Surrogates

The investigation leads Greer into two opposing worlds: the gleaming, synthetic city where everyone wears a mask of beauty, and the gritty, abandoned "reservation" where a Luddite prophet known as The Prophet (Ving Rhames) preaches a return to flawed, authentic humanity. The Prophet and his followers live in the real, physically degrading world, rejecting surrogates as the ultimate sin against God and nature.

In this model, the surrogate is artificially inseminated with the intended father’s sperm (or donor sperm). The surrogate’s own egg is used, making her the biological mother of the child. This method is older, less common today, and legally perilous. Because the surrogate has a genetic link to the baby, terminating parental rights can be a traumatic and litigious battle. Many jurisdictions ban traditional surrogacy outright due to the emotional risk of separating a biological mother from her child. Surrogates

In Greer’s world, a couple "making love" is two surrogate robots simulating the act while the real humans lie in separate beds, eyes closed. A mother shares breakfast with her son, but both are avatars a mile apart from their real, isolated bodies. The film asks a brutal question: Have we replaced genuine connection with a less-messy performance of it? The investigation leads Greer into two opposing worlds:

While biological surrogates deal with the genesis of life, technological surrogates deal with the mechanics of living. We are witnessing the rise of the "Digital Surrogate"—entities that act on our behalf in environments we cannot or choose not to enter. The surrogate’s own egg is used, making her

Skilled surrogates engage in "compartmentalization." They bond with the intended parents during the pregnancy, sharing ultrasound photos and feeling the baby kick for the parents. However, it is dishonest to say attachment never happens. Approximately 1-2% of surrogacies result in a surrogate refusing to hand over the child, though in gestational cases, courts almost always side with the intended parents (genetic parents).

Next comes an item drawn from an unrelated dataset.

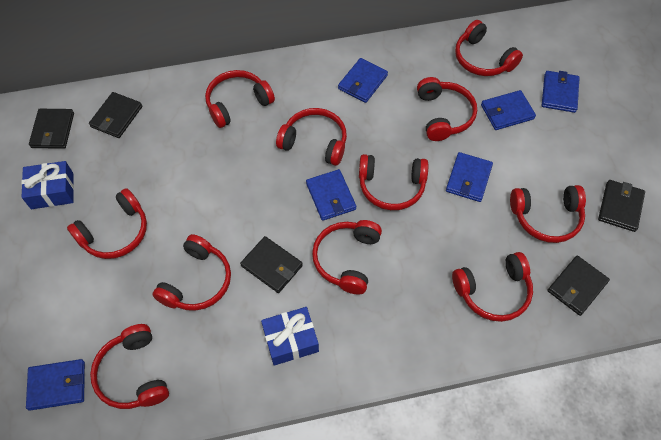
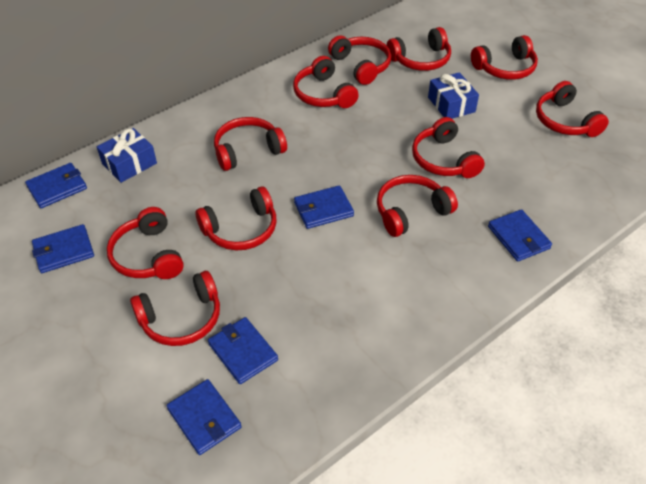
black wallet: 5 -> 0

Beyond physical robots, Artificial Intelligence has become a cognitive surrogate. We employ AI surrogates to write our emails, curate our news feeds, and manage our schedules. When you interact with a customer service chatbot, you are interacting with a surrogate for a human agent.

Critics, including many radical feminists and religious conservatives, argue that surrogacy inevitably leads to the exploitation of lower-income women. They warn of a "reproductive caste system" where rich intended parents purchase the wombs of poor women. Furthermore, they cite cases where surrogates are pressured into selective reduction (aborting one twin to save the other) or coercive contracts that dictate their diet, travel, and sexual activity during the pregnancy.